This Close
I can't believe what a dingbat I can be. I was backing out of the garage this morning. Do I even need to finish that sentence? Luckily, I noticed this huge white form coming into view on the passenger side and put on the breaks before I ran into my husband's van a second time. I'm starting to really think I might be better off parked on the street, or even just out in the drive-way instead of in the garage. Let me run down the list of times I've had difficulties backing out of the garage.
Well, there was the time I was backing out and turned the wheel a little too much to the left while I was still in the garage and actually ran into the side of the garage itself with my front driver-side fender. Opps. Then the time I backed out all the way to the street, cut the wheels in a nice gracefull curve, and backed into my husband's car that was parked in front of the mailbox. That one should have been his fault for parking in front of the mailbox, but he didn't see it that way. Luckily I just hit the tire of his car and didn't actually do any damage. After that was when I backed out and scraped up against my brother's truck's bumper. Then just a month or so later was when I scraped down the side of my husband's van. It would have been much worse today because I was coming in at an angle, instead of just parallelling the van. I don't know what I would have done if I hadn't noticed in time to avoid hitting the van again. I think running away would have been number one on the list, followed by denying any involvement, maybe even blaming it on some teen-age hot-rodder. How he would have hit the van in the driveway would have been tough.
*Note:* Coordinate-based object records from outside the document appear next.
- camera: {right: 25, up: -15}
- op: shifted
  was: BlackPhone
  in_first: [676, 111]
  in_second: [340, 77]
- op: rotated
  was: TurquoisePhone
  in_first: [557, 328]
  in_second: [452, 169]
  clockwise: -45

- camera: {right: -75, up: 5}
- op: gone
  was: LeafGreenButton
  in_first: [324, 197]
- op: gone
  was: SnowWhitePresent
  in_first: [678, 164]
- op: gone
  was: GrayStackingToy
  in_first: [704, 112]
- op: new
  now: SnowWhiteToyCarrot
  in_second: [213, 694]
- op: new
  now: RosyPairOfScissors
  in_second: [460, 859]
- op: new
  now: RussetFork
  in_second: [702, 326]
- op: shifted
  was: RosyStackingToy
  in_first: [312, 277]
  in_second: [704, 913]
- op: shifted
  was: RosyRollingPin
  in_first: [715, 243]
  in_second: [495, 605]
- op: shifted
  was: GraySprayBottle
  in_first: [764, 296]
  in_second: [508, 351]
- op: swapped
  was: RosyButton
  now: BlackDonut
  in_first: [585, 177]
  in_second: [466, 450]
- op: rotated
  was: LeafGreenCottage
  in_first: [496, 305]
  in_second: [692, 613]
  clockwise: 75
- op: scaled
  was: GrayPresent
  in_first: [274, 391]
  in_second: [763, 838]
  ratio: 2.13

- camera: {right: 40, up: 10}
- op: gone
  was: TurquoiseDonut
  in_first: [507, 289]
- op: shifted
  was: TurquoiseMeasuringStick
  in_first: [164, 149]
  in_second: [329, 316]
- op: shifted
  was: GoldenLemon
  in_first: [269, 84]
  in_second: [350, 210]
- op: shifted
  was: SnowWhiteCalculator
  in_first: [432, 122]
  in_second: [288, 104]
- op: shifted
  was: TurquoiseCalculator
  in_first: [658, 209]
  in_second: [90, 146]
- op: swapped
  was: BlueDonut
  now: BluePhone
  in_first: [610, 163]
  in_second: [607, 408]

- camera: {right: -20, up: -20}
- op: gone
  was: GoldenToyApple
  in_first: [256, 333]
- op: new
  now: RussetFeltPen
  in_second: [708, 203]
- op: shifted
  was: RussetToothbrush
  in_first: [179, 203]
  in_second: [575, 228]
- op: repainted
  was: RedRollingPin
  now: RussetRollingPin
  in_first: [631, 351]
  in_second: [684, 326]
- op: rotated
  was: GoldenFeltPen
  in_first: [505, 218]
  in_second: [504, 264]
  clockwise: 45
Perhaps, instead of backing *out*, you should be backing *in*? You could also do what my in-laws do and hang tennis balls in the garage to give you a spatial indication to keep you from hitting the garage. And then you'd be leaving in forward instead of reverse...
ReplyDeleteJust a thought. :-)
For some reason, the idea of backing into the garage gives me the absolute creeps. Like eating snails or wearing a thong. Just not going to happen.